Zsh Mailing List Archive
Messages sorted by: Reverse Date, Date, Thread, Author

Re: bufferwords() lexes a subshell in a shortloop repeat as a string



[Returning to the original topic of this thread ...]

On Sun, Jan 17, 2016 at 6:25 PM, Daniel Shahaf <d.s@xxxxxxxxxxxxxxxxxx> wrote:
> What confuses me is that 'repeat 3 (x)' and 'repeat 3; do (x); done' are
> split differently. ;-)
>
> Shouldn't both of them treat the "(x)" the same way [either both of
> them considering it one unit, or both of them considering it three units]?

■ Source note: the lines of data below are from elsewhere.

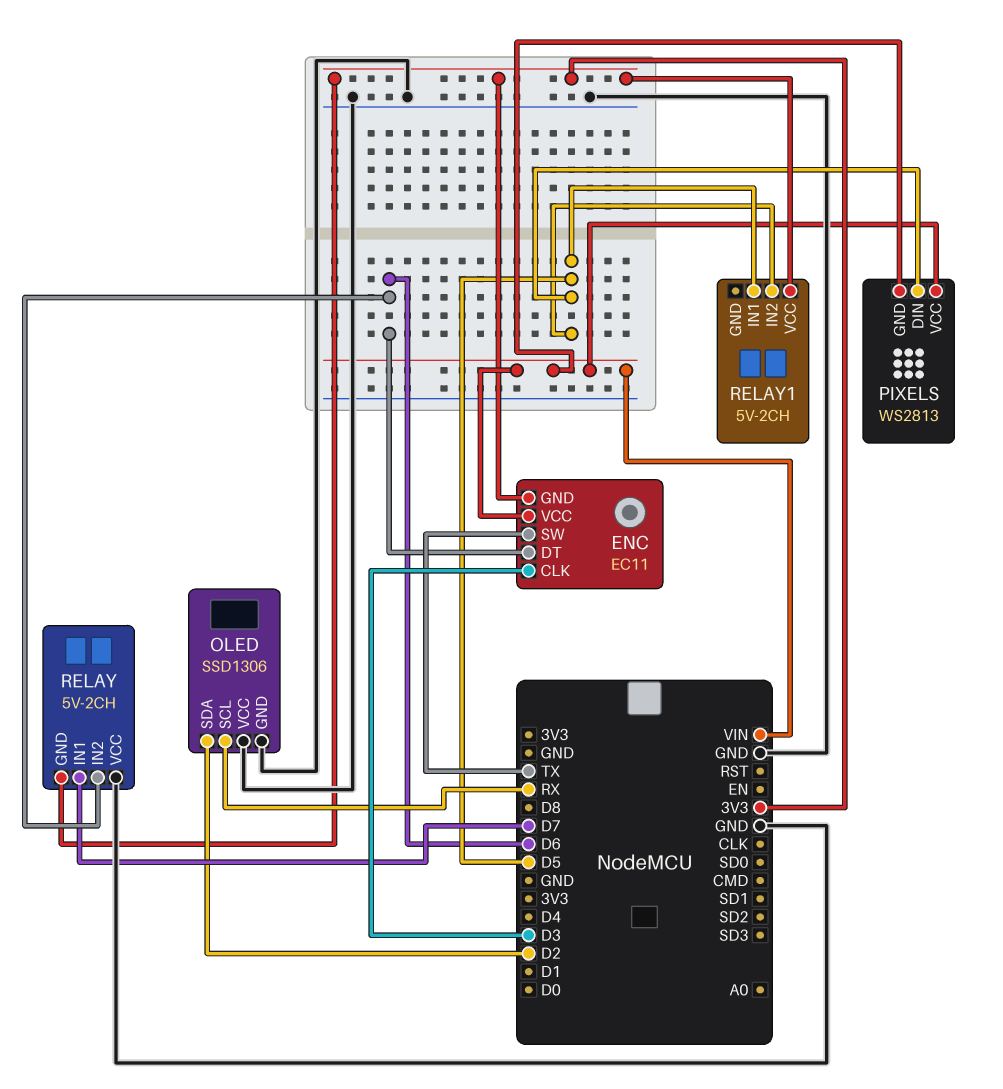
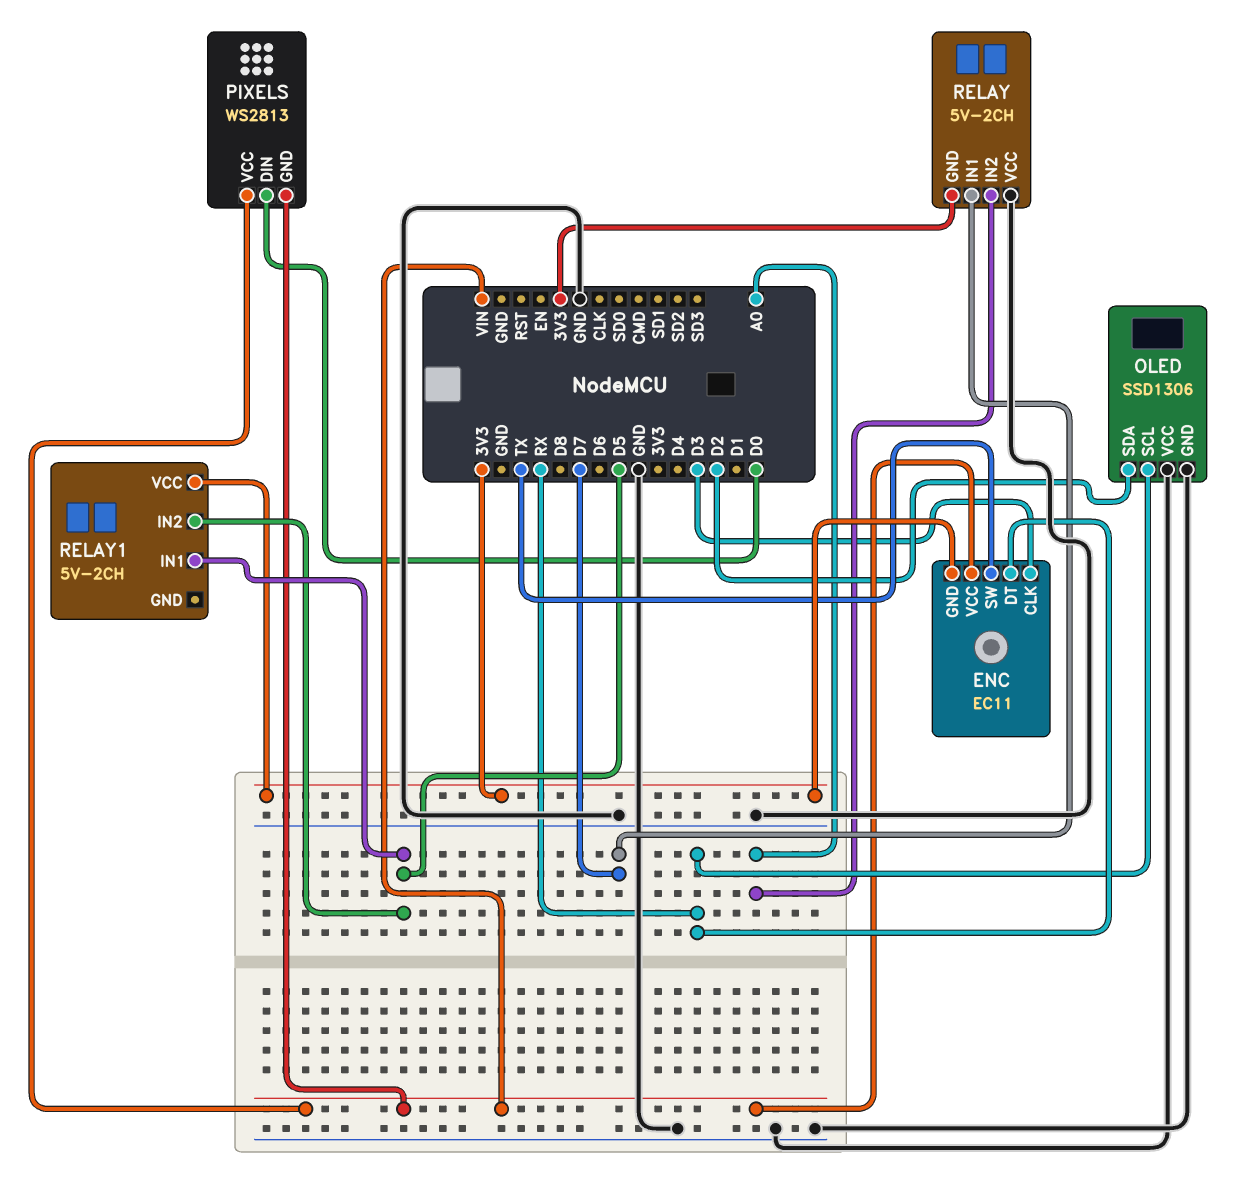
ENC pin DT: D6 -> RX
PIXELS pin DIN: D5 -> D0
RELAY pin IN2: D6 -> A0

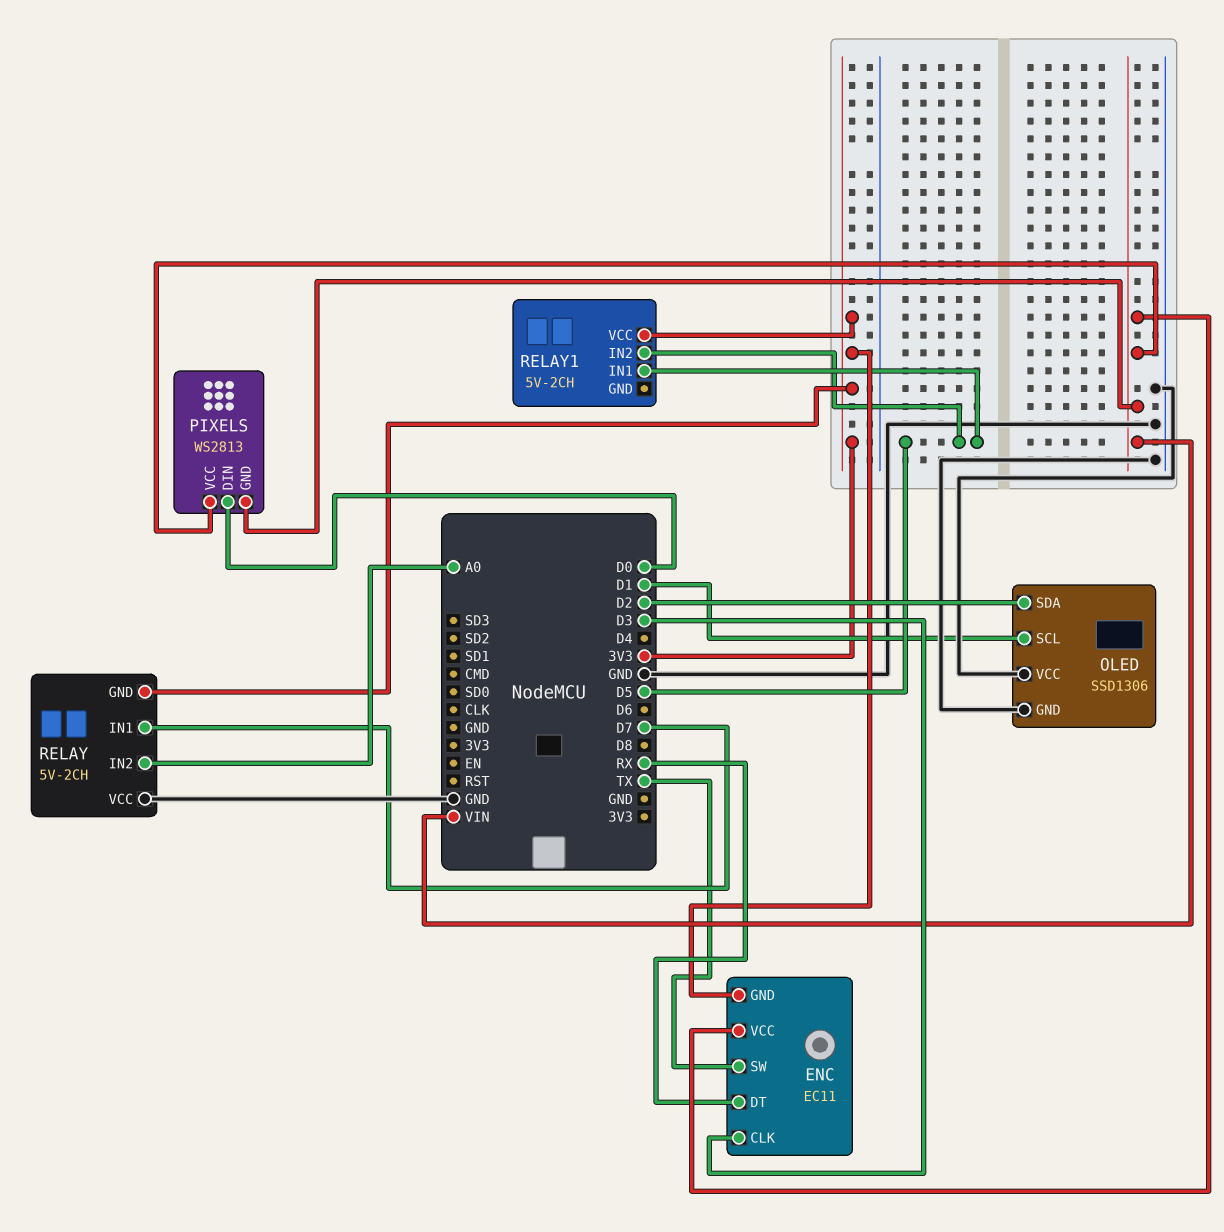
OLED pin SCL: RX -> D1

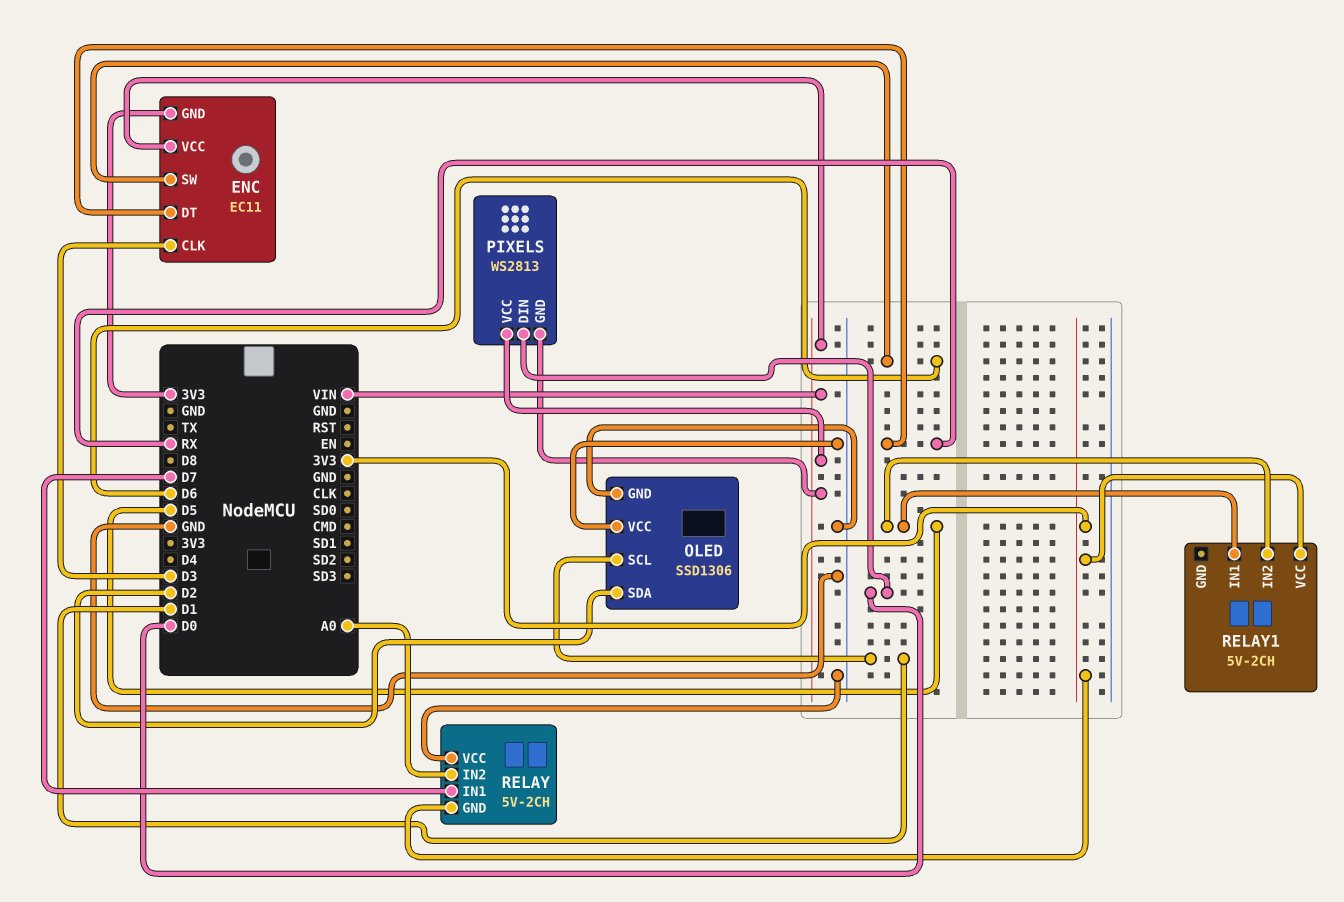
ENC pin SW: TX -> D6

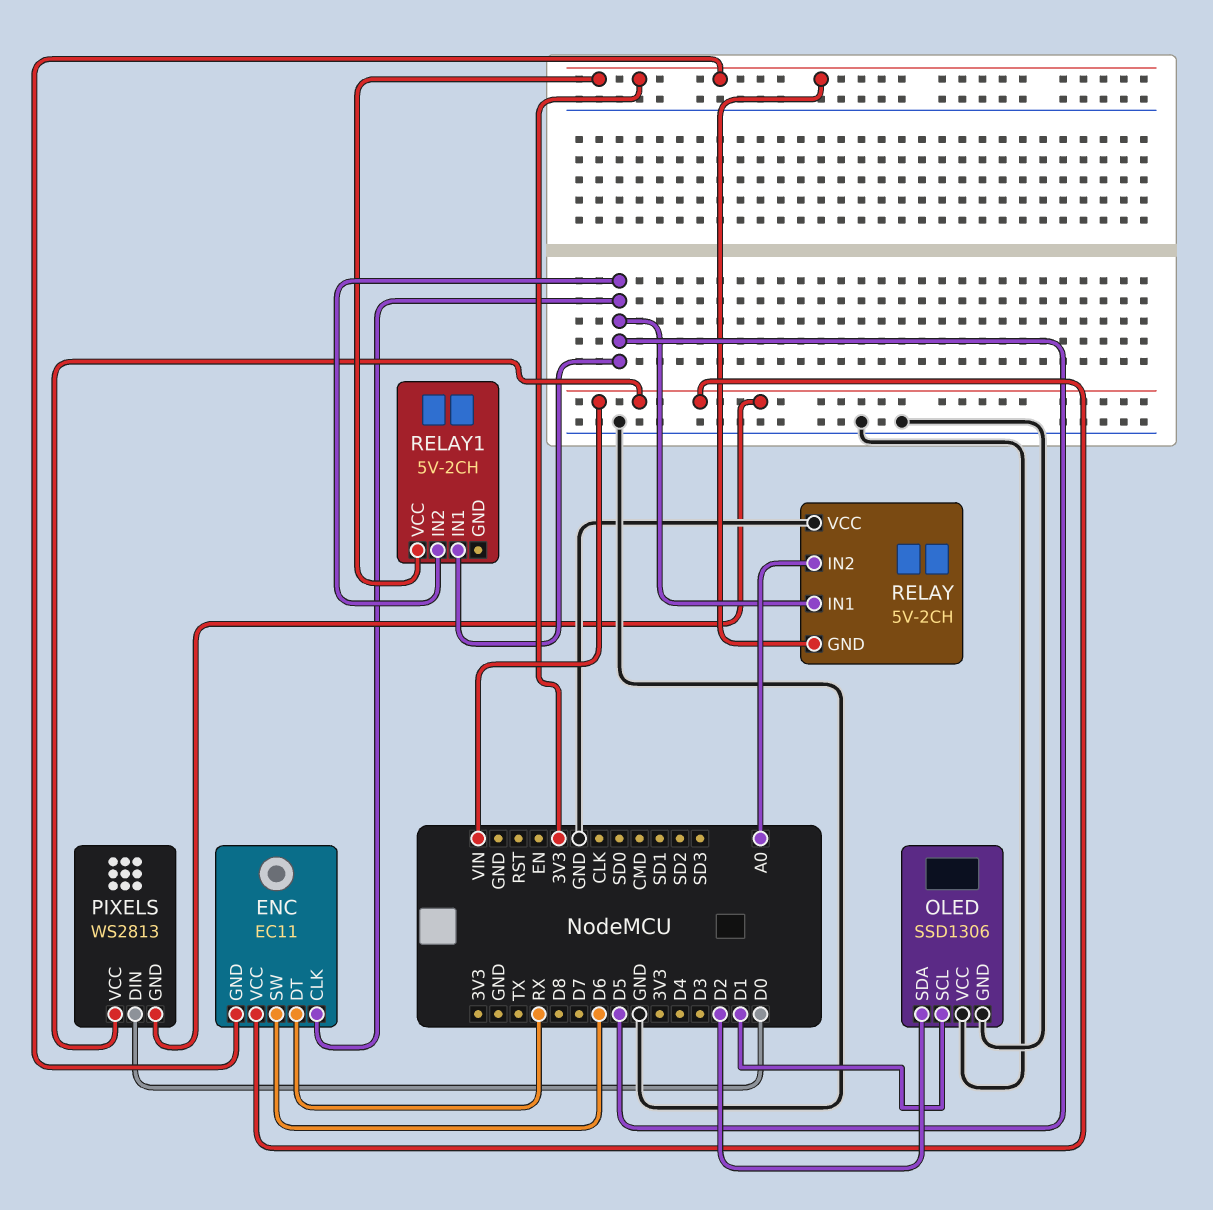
ENC pin CLK: D3 -> D5
RELAY pin IN1: D7 -> D5

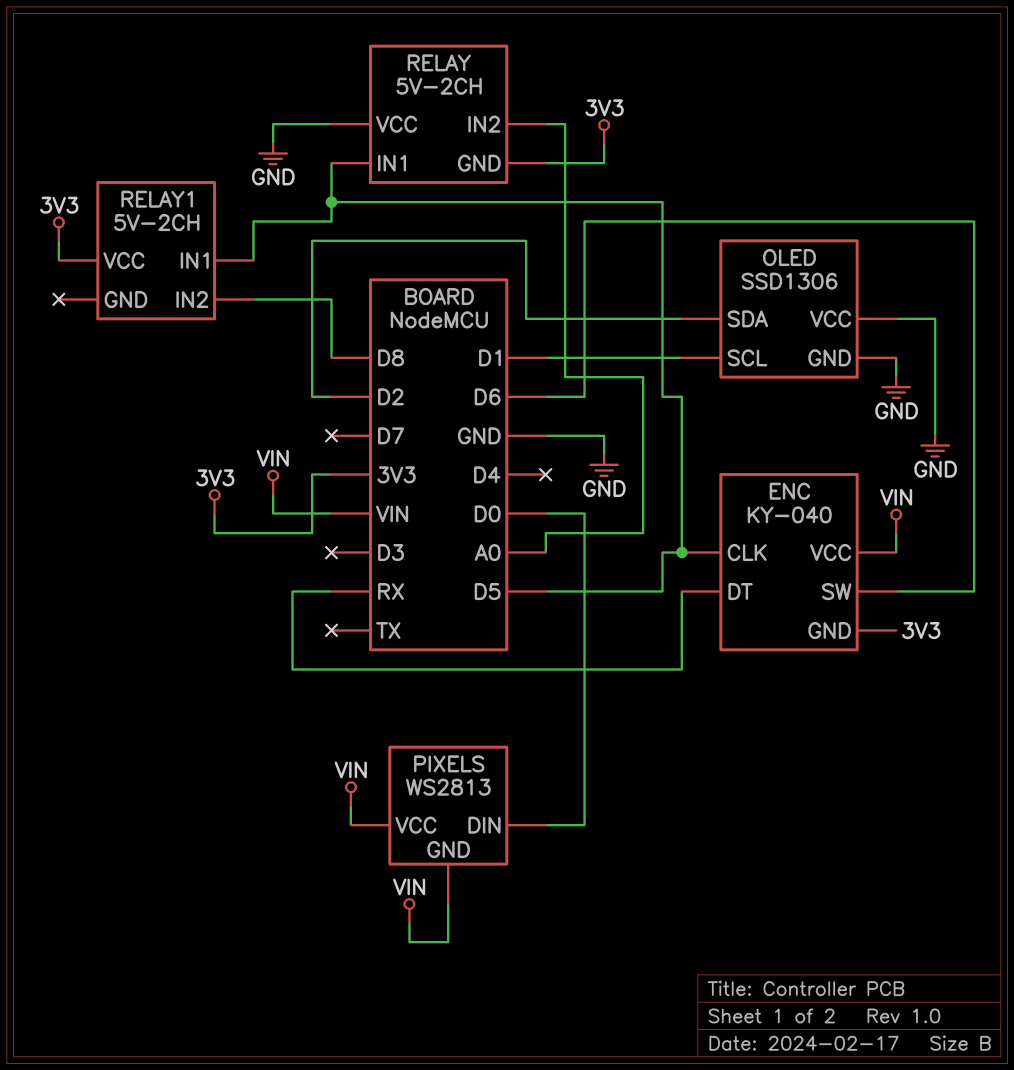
ENC: EC11 -> KY-040
RELAY1 pin IN2: D5 -> D8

As Peter said earlier, the (z) flag does nothing but break the string
into syntactic shell words.  With the exception of "for" loops, which
are a weird special case because of "for ((...))", It does NOT
interpret shell keywords to parse any corresponding loop structures.
It knows a little about assignments and redirections but otherwise
reads lexical tokens in their most generic possible context; you can
think of it as having "lex" without "yacc" to drive it.

(z) also does not expand aliases, which means that even if it did
interpret keywords you could trivially break it by aliasing something
else to expand as "repeat" or vice-versa.  (In fact you can already
break the magic "for" parsing the same way.)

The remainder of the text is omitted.